Durable Streams and Graph Changefeeds

LatticeDB includes durable named streams for append-only event records and a built-in graph changefeed exposed as the reserved __lattice_changes stream. Streams use the same transaction and WAL path as graph writes, so records become visible only after commit.

Stream Model

  • Stream names auto-create on first publish.
  • Sequence numbers are per stream, start at 1, and read in ascending order.
  • Records contain sequence, kind, and a typed payload.
  • Reads are cursor-based and do not automatically acknowledge records.
  • Consumer offsets are explicit durable values.
  • trim_stream / trimStream deletes records through a sequence.

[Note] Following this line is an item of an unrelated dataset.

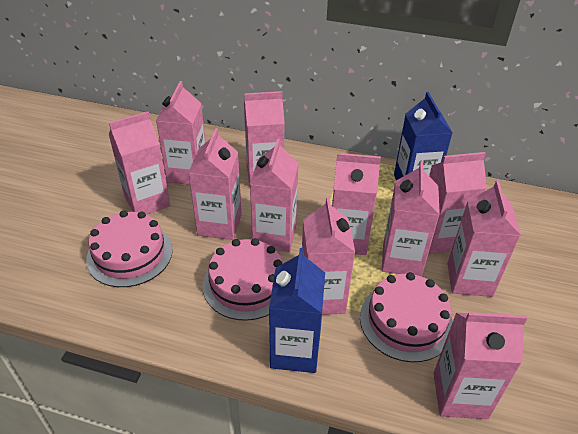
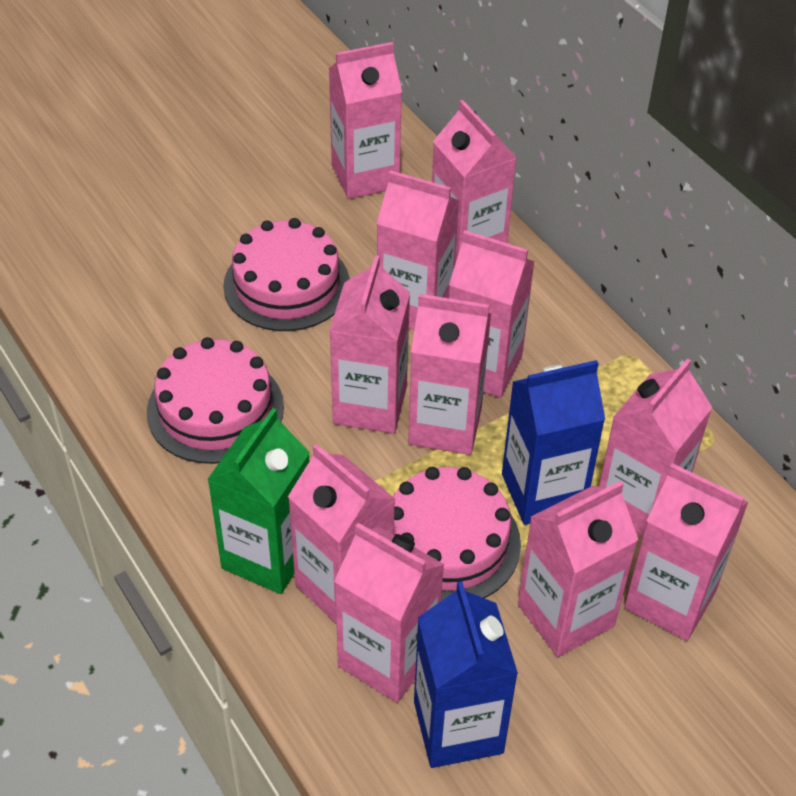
green carton: 0 -> 1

Streams are local durable logs, not a distributed task queue. They do not provide leases, retries, dead-letter queues, or cross-process notifications.

Python

with db.write() as txn:
    txn.publish_stream("jobs", {"id": 1}, kind="job.queued")
    txn.commit()

records = db.read_stream("jobs", after_sequence=0, limit=100)

TypeScript

await db.write(async (txn) => {
  await txn.publishStream("jobs", { id: 1 }, "job.queued");
});

const records = await db.readStream("jobs", { afterSequence: 0, limit: 100 });

Graph Changefeed

The reserved __lattice_changes stream records semantic graph mutations from committed transactions.

Changefeed event kinds include:

  • node.insert
  • node.delete
  • node.label_add
  • node.label_remove
  • node.property_set
  • node.property_remove
  • edge.insert
  • edge.delete
  • edge.property_set
  • edge.property_remove

Payload maps include stable keys such as entity, op, node_id, edge_id, source_id, target_id, type, label, key, old_value, and new_value. For very large property changes, old_value or new_value may be a summary map with __lattice_value_omitted, type, and encoded_bytes.

Python exposes Database.changes(...); TypeScript exposes db.changes(...).